Extended Data Fig. 6. Mitochondrial-localized HSPB1 imaged using confocal microscopy, expansion microscopy, or a combination of expansion microscopy and structured illumination microscopy.

Non-heat shocked HeLa cells were labeled by immunofluorescence staining of endogenous HSPB1 and TOM20 as an outer mitochondrial membrane marker. All samples were first fixed and stained according to our standard protocol for confocal microscopy. For expansion microscopy, immunolabeled samples were linked to a 4x expandable hydrogel. a, Non-expanded samples were imaged with confocal laser scanning microscopy.

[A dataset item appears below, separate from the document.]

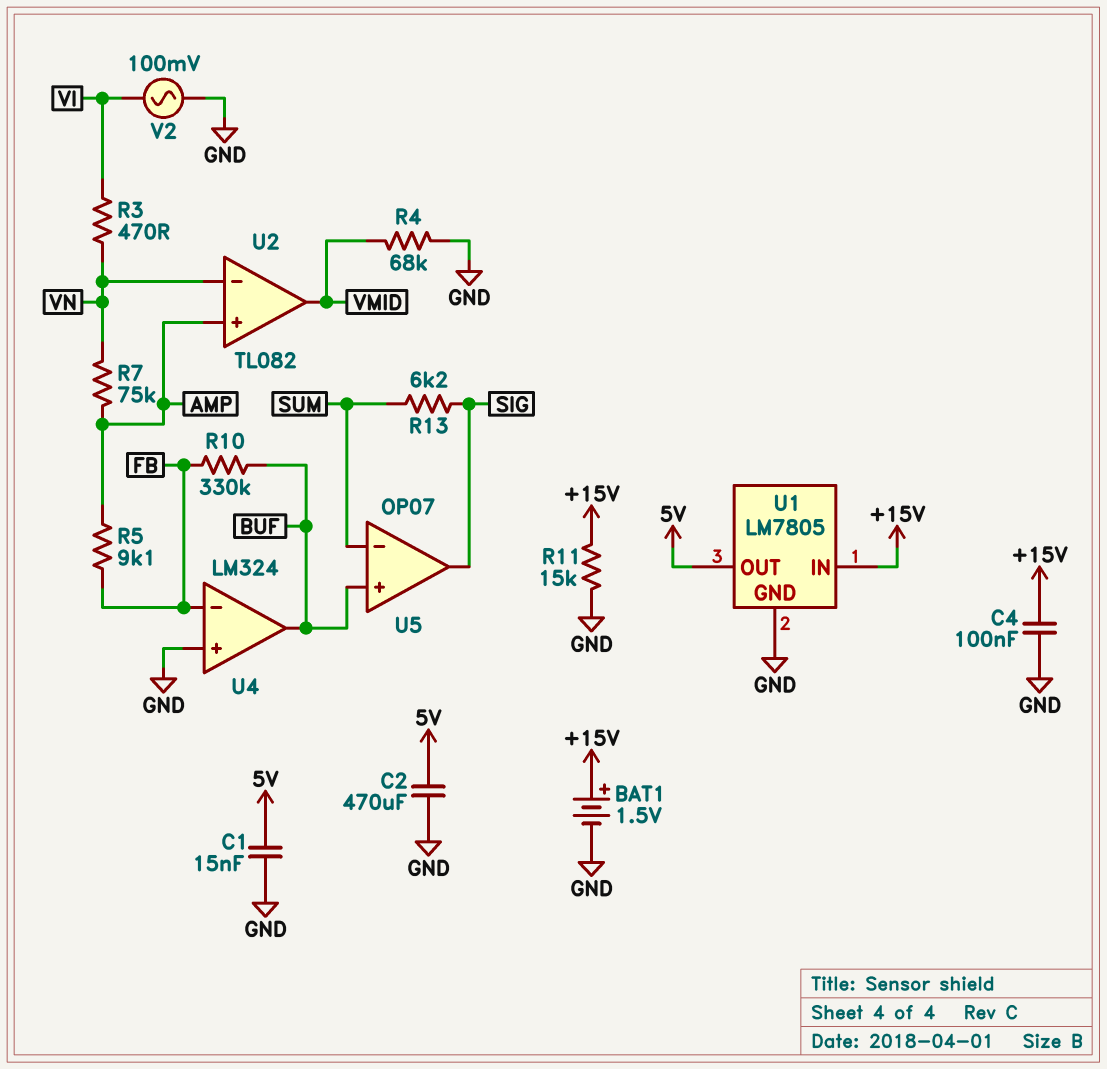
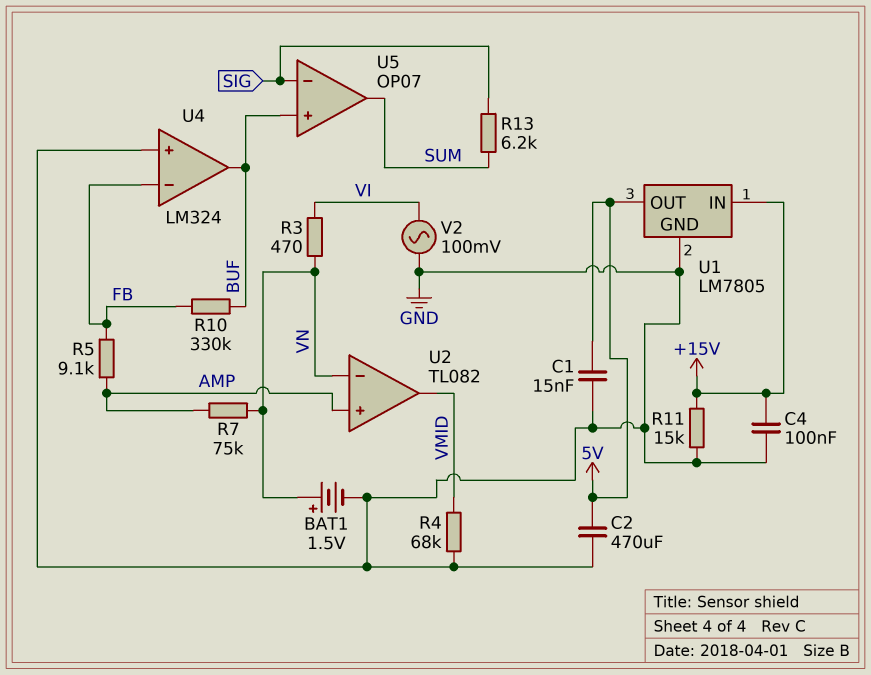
BAT1: 1.5V (plus +15V, minus GND) -> 1.5V (plus VN, minus GND)
U5 pin in-: SUM -> SIG
U5 pin out: SIG -> SUM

Scale bar is 10 μm. b, Expansion microscopy samples imaged with confocal microscopy. Expansion-corrected scale bar is 2.5 μm c, Samples prepared as in (b) were imaged with structured illumination microscopy (SIM). The overview image is a maximum intensity projection (MIP) of the imaged volume and the zoomed boxes (1 µm x 1 µm) show examples of HSPB1 present inside mitochondria. White markers indicate the position of the orthogonal planes in the volumes (XY, XZ, and YZ) and were sliced at HSPB1 spots fully contained by the mitochondrial TOM20 boundaries in all dimensions. Expansion-corrected scale bar is 1.0 μm and 0.20 μm (zooms). Images are representative of one (c) and more than three replicates (a,b).